Chapter 5 focuses on the Ottoman side. Yorulmaz begins by describing Abdulhamid II’s military-based foreign policy: seeking outside assistance to modernize the army, importing war materials, sending officers to Europe for training, reforming military schools, and constructing railways for military purposes. The threat of occupation by different countries defined the foreign policy priorities. Abdulhamid II’s first move was to invite military advisers from abroad to modernize the army. The reputation Germans gained during the Franco-Prussian War in 1870-1871 and the lack of German colonial interest over Ottoman territories were the main reasons for the Ottoman inclination toward German advisers. Abdulhamid II first tried to centralize state authority to modernize the army. He was involved in every process for purchasing war materials.
Yorulmaz draws attention to the personal ties between Ottoman bureaucrats, German military advisers, and representatives of armament companies. The official reports by the Ottoman commissions on topics such as German-made armaments and new military techniques were influenced by the civil or military bureaucrats’ personal opinions, which could be easily manipulated by baksheesh (gift-giving) or bribery. A warm and friendly reception and generous hospitality during a visit can create considerable influence. Therefore, the arms makers showed hospitality during the visits of Ottoman military purchasing commissions to their factories and their visits, especially in Oberndorf/Neckar and in Essen. In March 1887, the Mauser company built a special residence and headquarters for the Ottoman officers, called the Türkenbau, which was located near the factory site. It enabled the Mauser company to strengthen its customers’ loyalty.
Chapter 6 discusses the change of political power in the empire and the German military officers’ adaptation.

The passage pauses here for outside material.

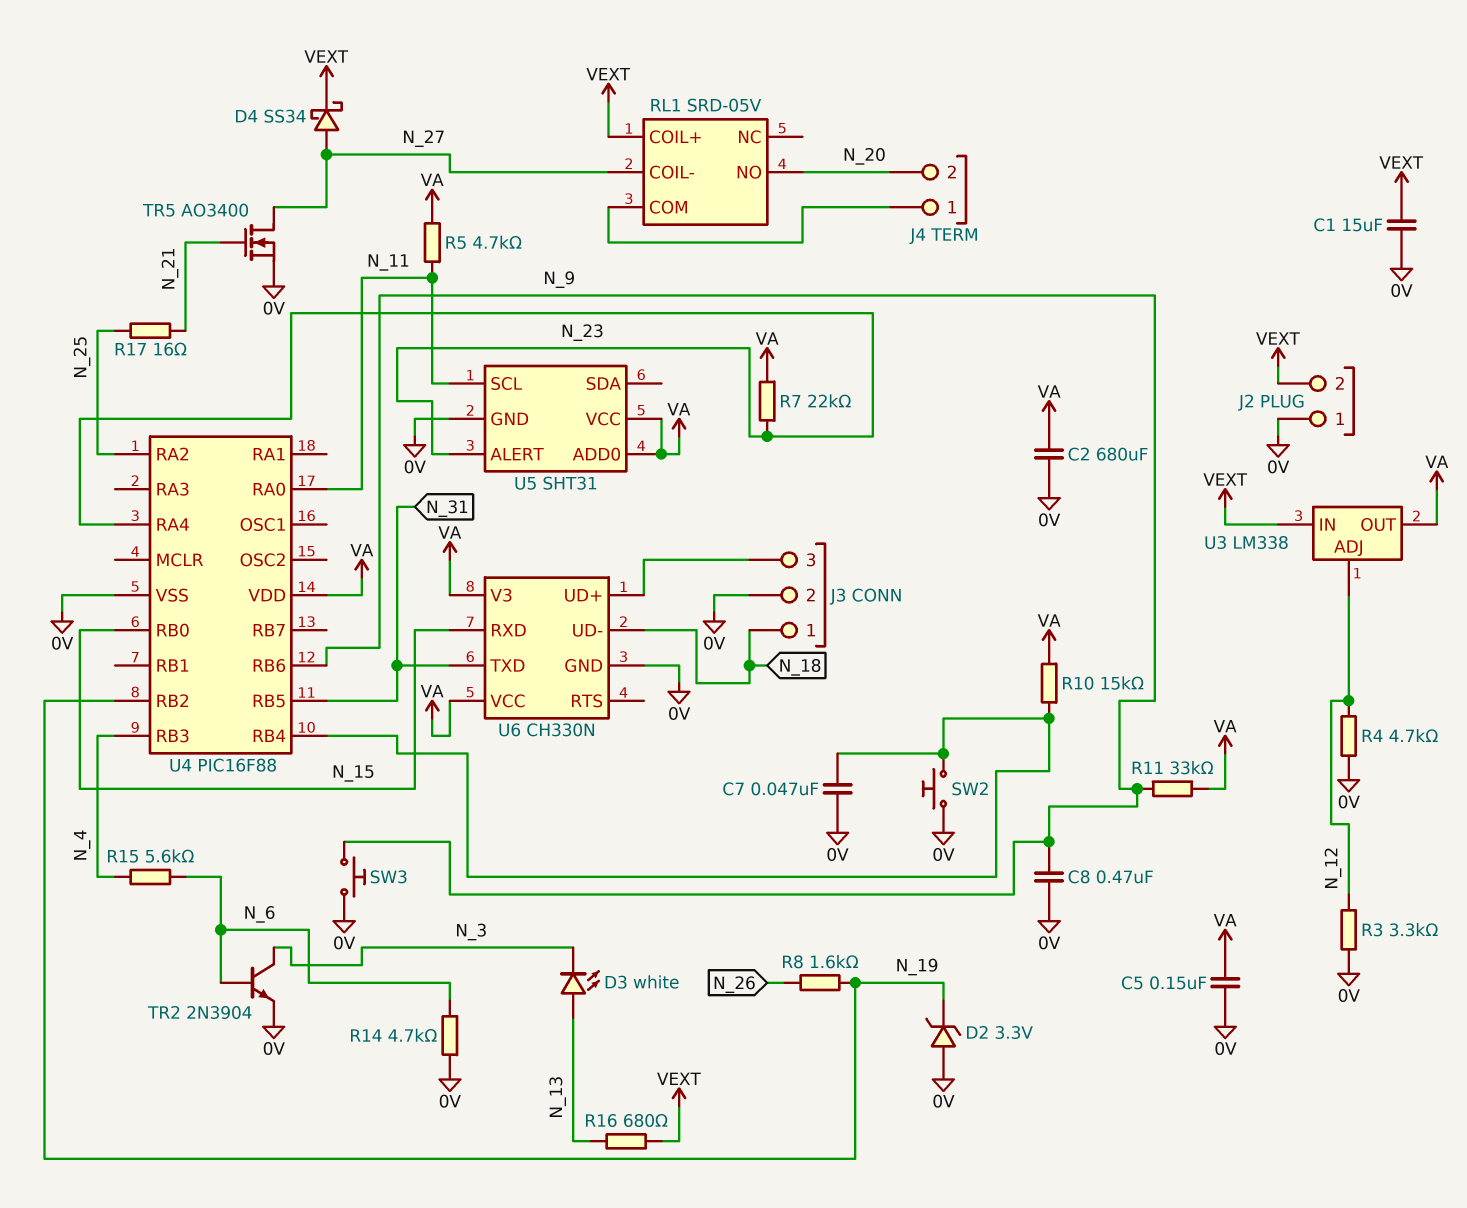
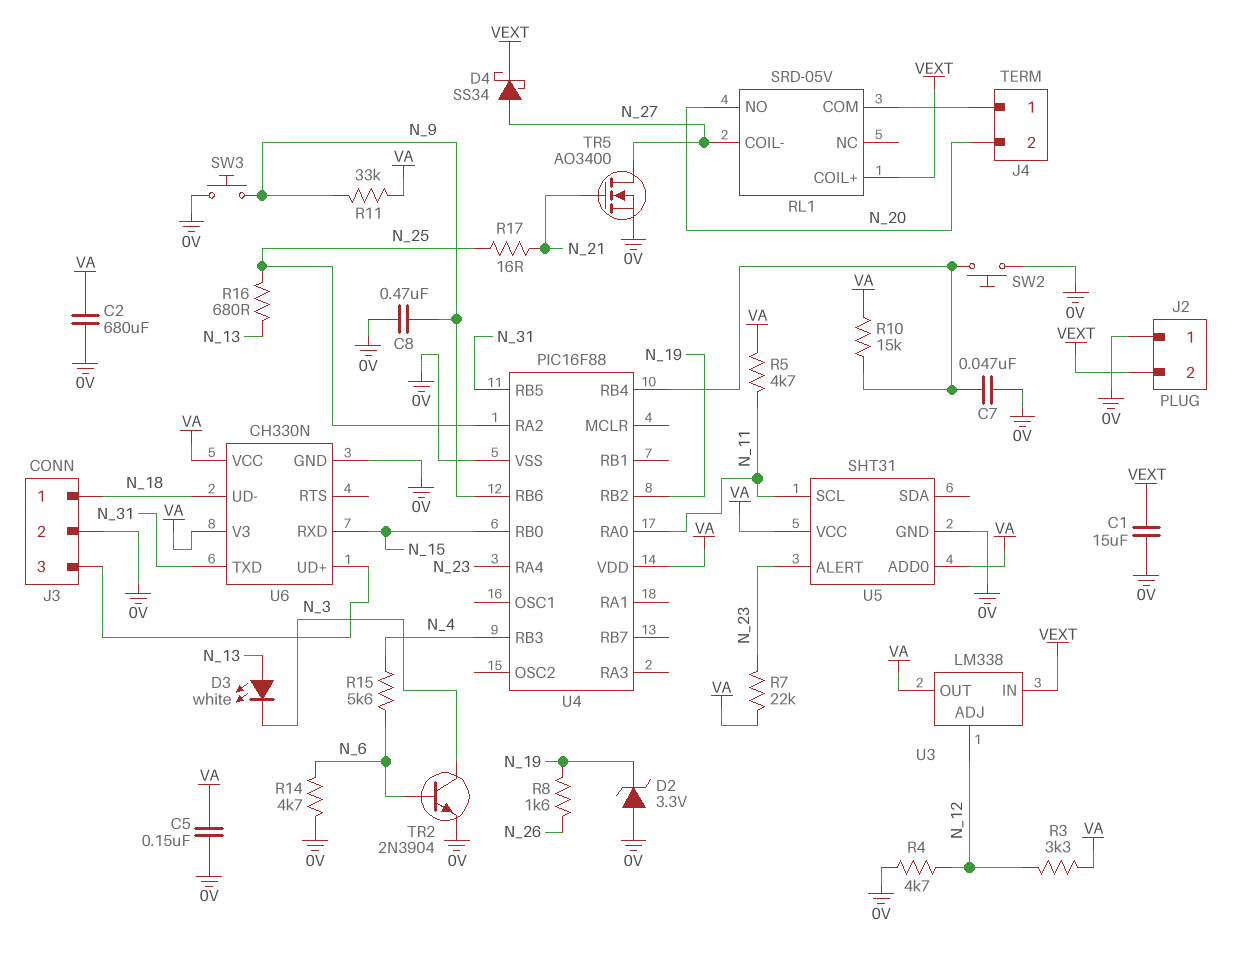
R3: 3.3k (0V, N_12) -> 3.3k (N_12, VA)
R16: 680 (N_13, VEXT) -> 680 (N_13, N_25)

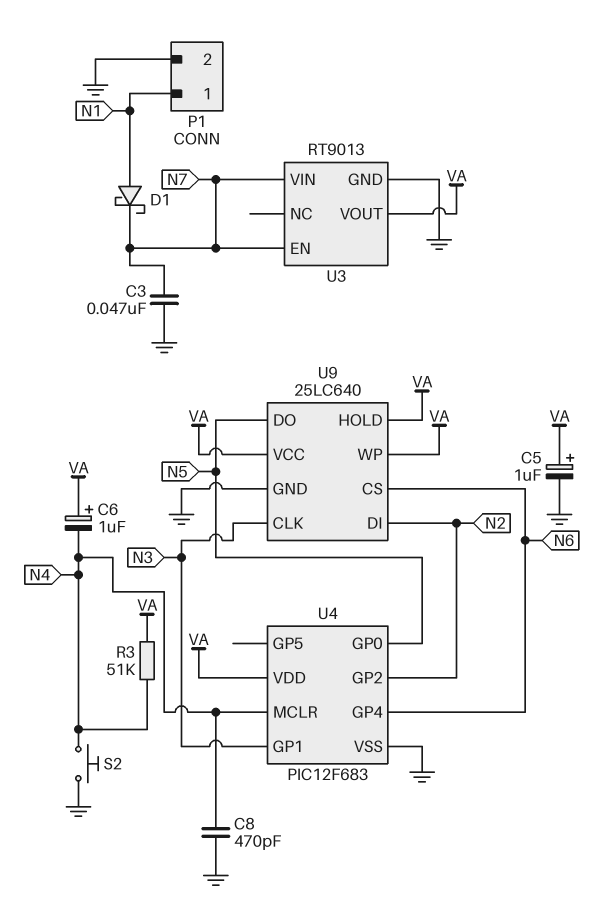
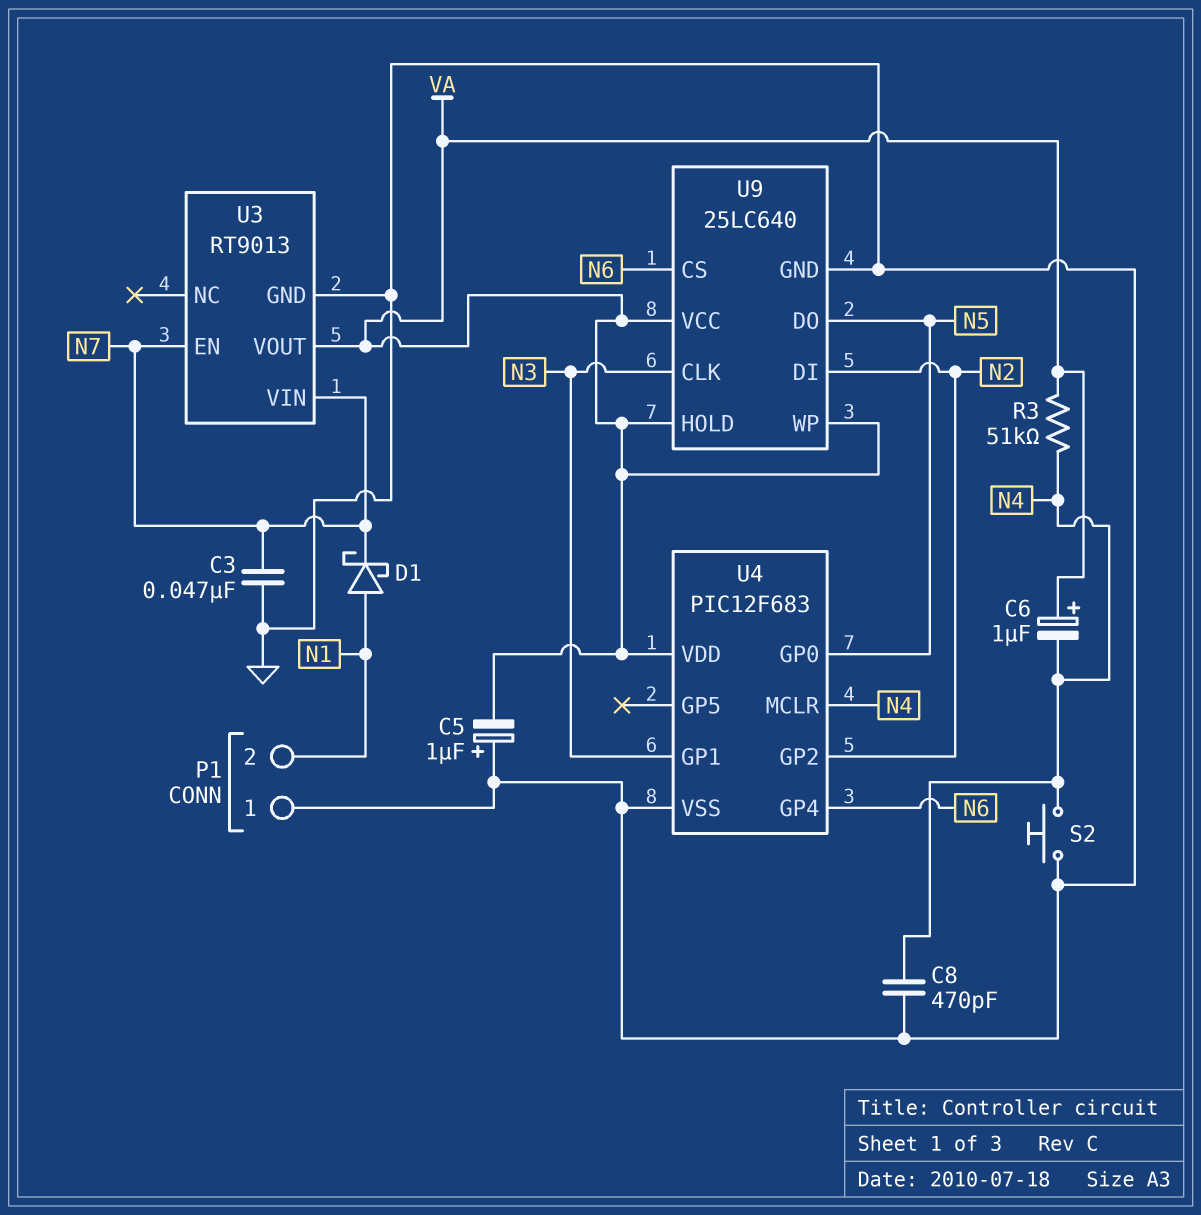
C5: 1uF (plus VA, minus GND) -> 1uF (plus GND, minus VA)
P1 pin 1: N1 -> GND
P1 pin 2: GND -> N1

This power shift did not bring the German influence to an end. They had invested wisely to cultivate the Ottoman market. Germans assumed that the power that controlled the army, ruled Türkiye. During this period, the Young Turks aimed to reinforce the Ottoman naval force. Although Germany had never gained a monopoly in the Ottoman naval market, Germany still had several influential friends within the Ottoman decision-making circle.
Arming the Sultan shows that the arms exports had a decisive impact on stimulating and strengthening Germany’s political, financial, and military influence. The German state not only facilitated but actively supported the arms industry through both political endorsement and financial means. Yorulmaz successfully knitted a clear and coherent narrative on this complex issue by using a huge compilation of evidence. Despite the extensive use of archival material, the text is concise and understandable by both the general reader and academic historians. This book will appeal particularly to readers interested in diplomatic history, military modernization, and the influence of personal networks in imperial policy. However, one notable limitation is the relative lack of attention to Ottoman domestic responses or dissenting voices regarding German military penetration, leaving the internal complexities of the Ottoman side somewhat underexplored.